Thanks for your reply. I am now not able to reproduce the OTAA case. The accept is sent but the device blocks. Nevertheless, the uplinks with 40% error works.
From the numbers in the debug output
seem to be correct. With an 62500 osticks/sec, this is exactly 1 and two seconds. Since the uplink is sent in rx1 and with 40% error it works, it might be too early or too late. Can this be a problem of the TTN-GW-868 gateway?
Downlinks, I assume. The uplinks should work regardless any setting of LMIC_setClockError.
Well, assuming that value is correct, and assuming an extremely accurate clock: yes.
I doubt the gateway will have timing issues. Maybe it would suffer the ERROR: Packet REJECTED, unsupported RF power for TX - 24 but that would not be fixed using LMIC_setClockError, so unlikely that’s also your problem. Or maybe network latency makes the downlink arrive at the gateway too late. Make sure the gateway’s router and application’s handler use the same region.
(Aside: “TTN-GW-868” is too vague. TTN Kickstarter “The Things Gateway”, “The Things Indoor Gateway” or “The Things Outdoor Gateway”? And if it’s the outdoor one: ethernet or 3G/4G?)
I’m afraid there is not much else to investigate. You’ll need an extra gateway or an extra device for more testing. Or peek into the gateway’s log. (See the FAQs in the documentation.)
Well, we seem to be having very similar problems! Feather M0s, dodgy downlinks, can’t easily test with another gateway until covid goes away…
Is your gateway’s backend mobile network, wifi, or ethernet?
I’m glad you pointed out the #define that is required to enable the clock error to be defined. I was wondering why setting the clock error did not seem to have any effect. Having said that, I’m still not sure it’s making a difference.
I deleted all the versions of LMIC I had lying around, and the Arduino IDE to be sure, and then installed the latest version of the MCCI variant using the library manager.

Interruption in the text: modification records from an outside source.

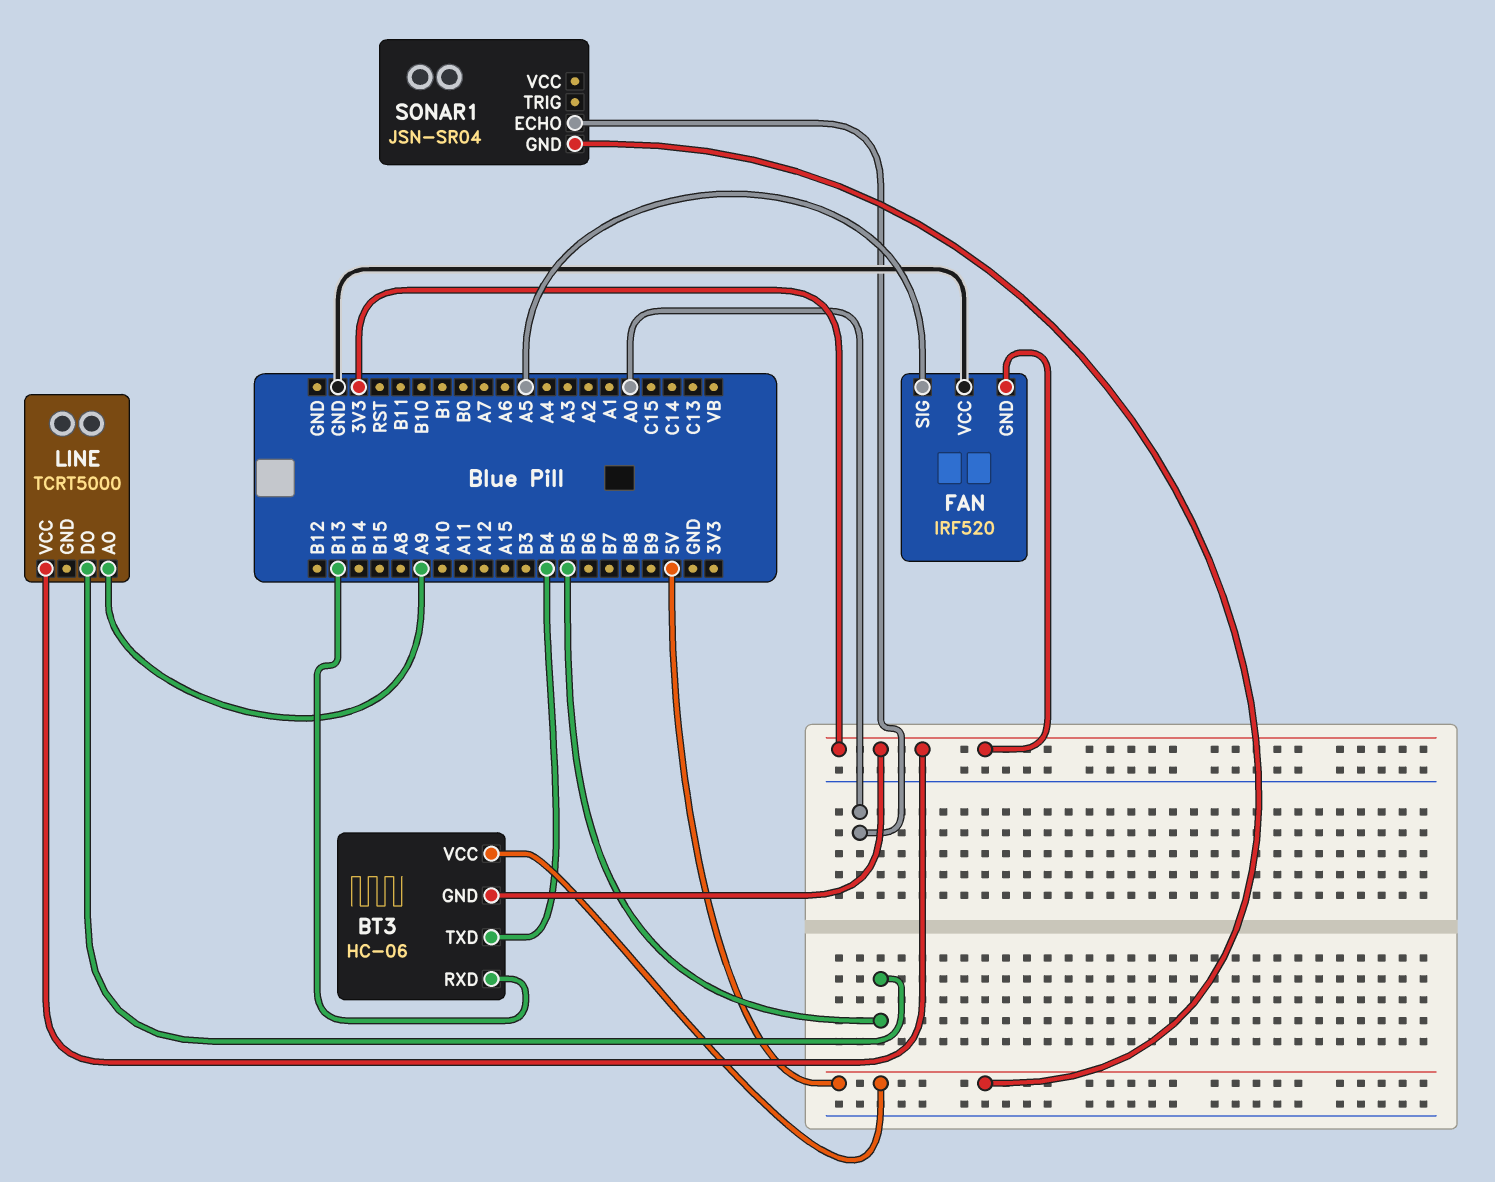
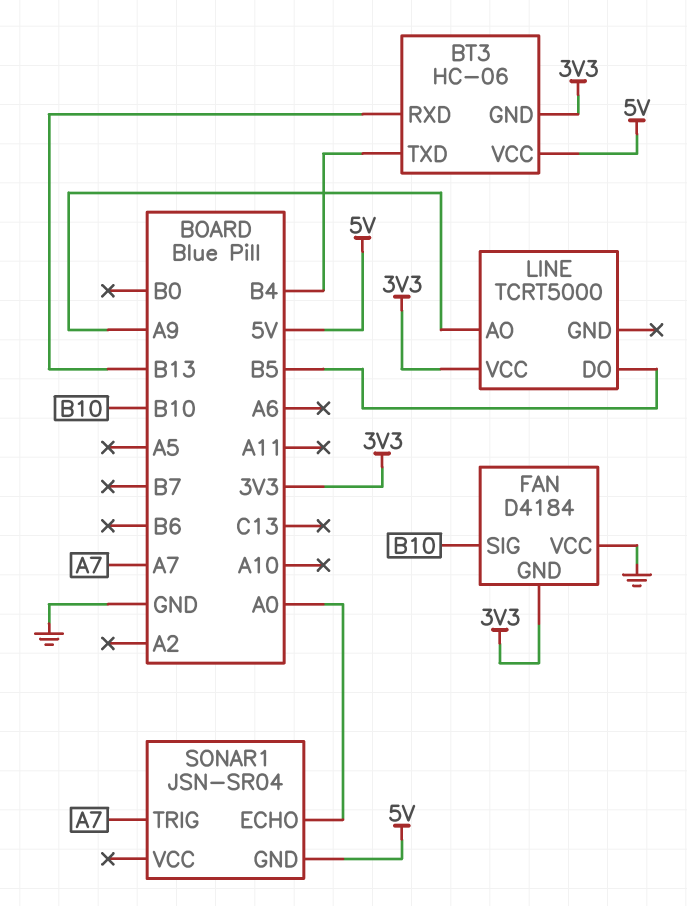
FAN: IRF520 -> D4184
FAN pin SIG: A5 -> B10
SONAR1 pin TRIG: none -> A7

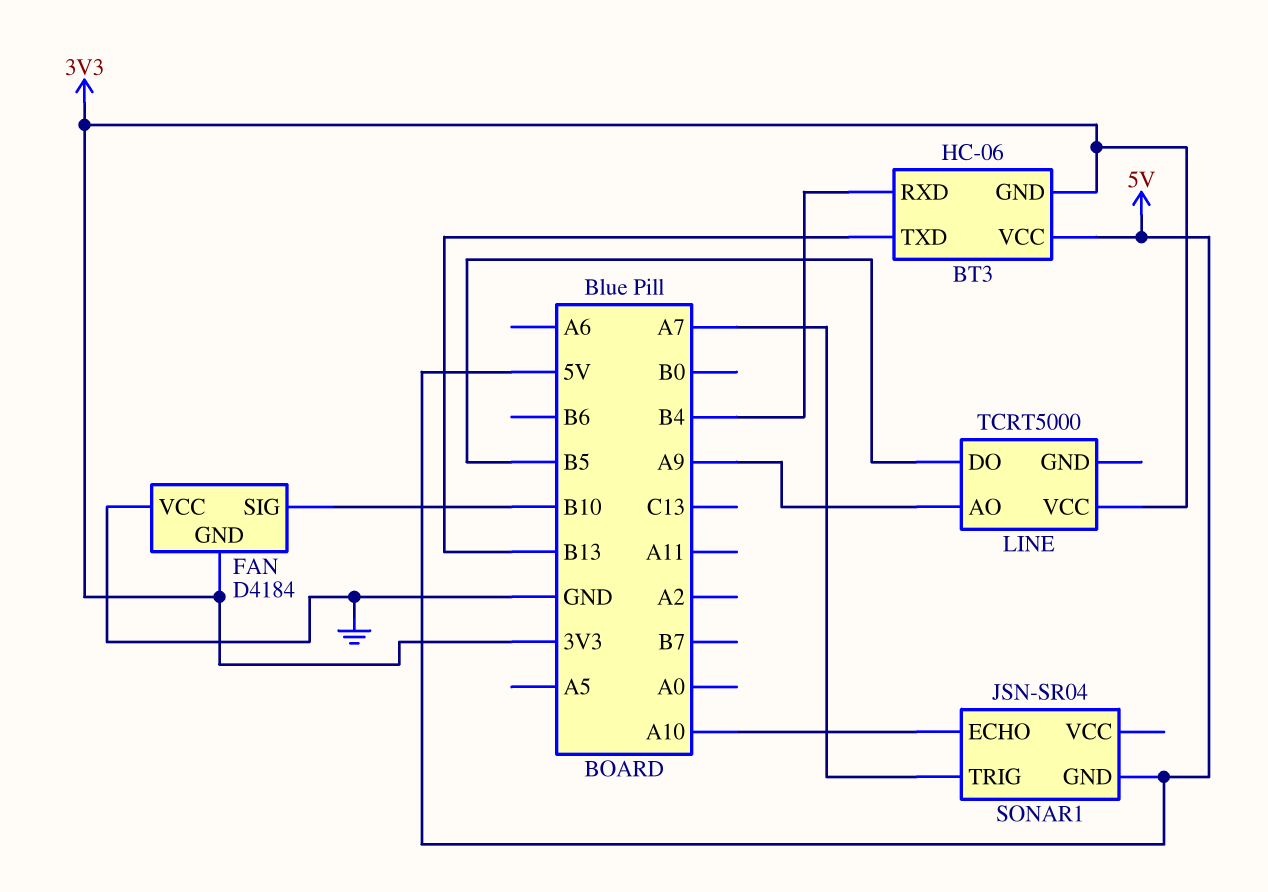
BT3 pin RXD: B13 -> B4
BT3 pin TXD: B4 -> B13
SONAR1 pin ECHO: A0 -> A10

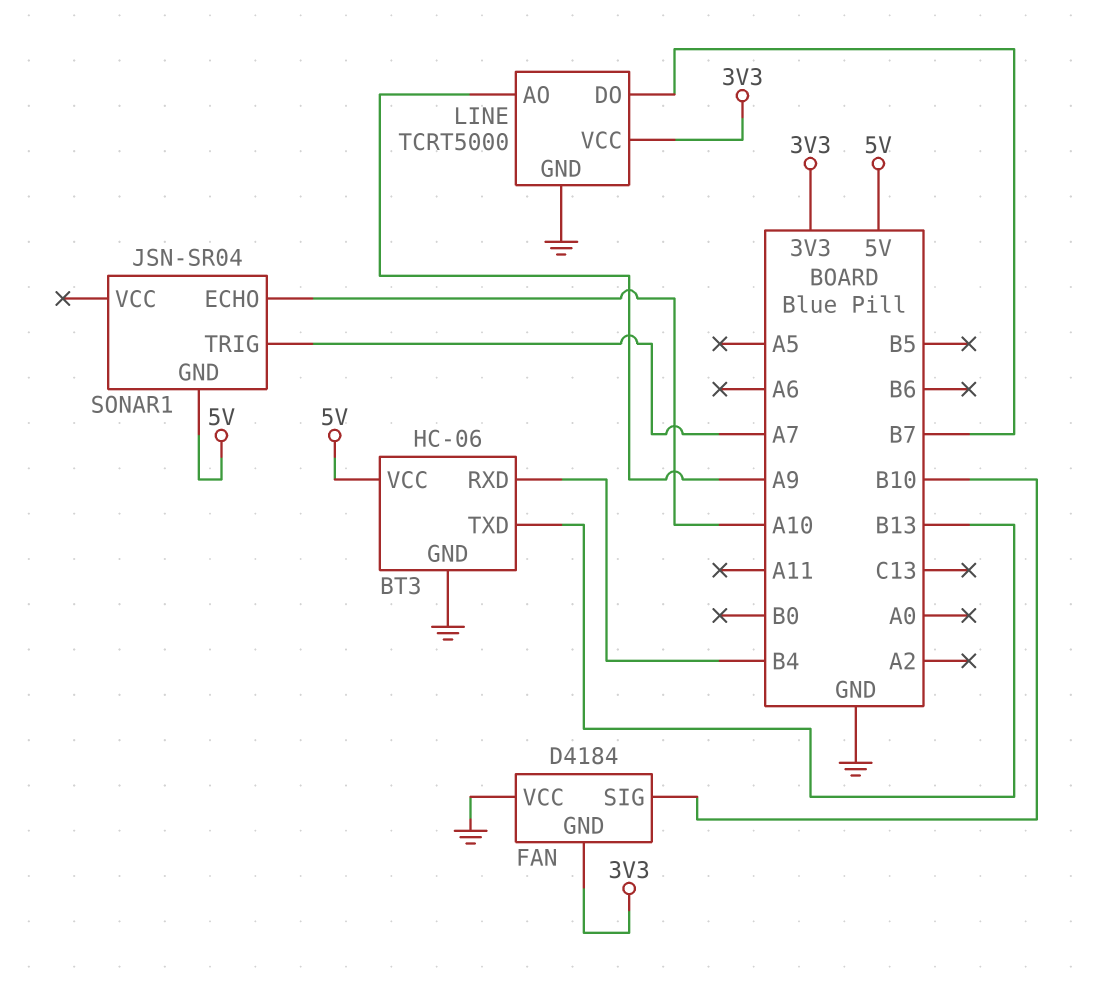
BT3 pin GND: 3V3 -> GND
LINE pin DO: B5 -> B7
LINE pin GND: none -> GND

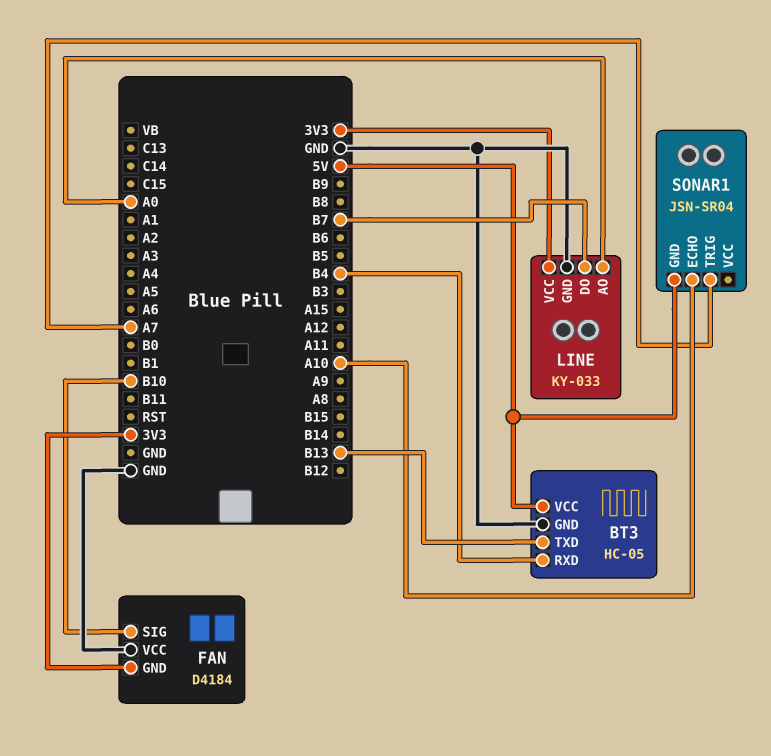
BT3: HC-06 -> HC-05
LINE: TCRT5000 -> KY-033
LINE pin AO: A9 -> A0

This time I did not make any changes except to set the region to as923, and these lines after LMIC_reset:
LMIC_setClockError((MAX_CLOCK_ERROR * 10) / 100);
LMIC_setLinkCheckMode(0); // Is this necessary?
Joining and downlink performance increased noticeably after going to the latest version of MCCI LMIC. Joining could take 40 - 60 minutes before, now usually less than 10.
I’m asking for downlinks to be ack’d so I don’t have to keep resending them myself and am getting them in between 1 and 4 uplinks usually, occasionally 5 or 6.
I’m checking for changes in LMIC.radio.rxlate_count, and have not logged one yet.
My gateway is mobile network backed and I’m hoping going to a wired or wifi gateway will sort it out.
The point about the gateway and TTN application having the same region is interesting too, but not something I can check because I have no access to the gateway config.
For other readers: note that for many regions LMIC joining uses a scenario to decrease its data rate if a join failed on all channels for a given data rate. So, joins taking some time might also indicate that the Join Request uplink was not received, hence no Join Accept downlink would be sent at all.
So, in any case, make sure you see the orange Activation icon in the device’s Data page in TTN Console (or the timestamp after the device’s Status label in TTN Console), to confirm that the Join Request uplink was received.
I see a bunch of messages with I think little lightning flash icons. I have been assuming those are join attempts from the node.
I’m wondering if I should just go to ABP instead. I can’t see why pre-shared keys would be a problem. If you’re only supposed to join as little as possible, what is the difference between saving and using the OTAA negotiated keys for as long as possible, even over reboots, and ABP? Sorry if I’m messing up some concepts, you can tell I’m new to LoRaWAN.
Given your other forum posts, you want the downlinks to work properly anyway. Also, one may want ADR, which needs downlinks too. So, no, using ABP is just ignoring the real problem. (And it would introduce different problems, like if the device does not properly persist state between restarts.)
In the TTN Console Data page, those are OTAA Activations, so: the Join Request (which is only shown in the gateway’s Traffic page) was accepted by TTN, and a new DevAddr and secrets have been assigned. Hover your mouse over the icon to see “activation”.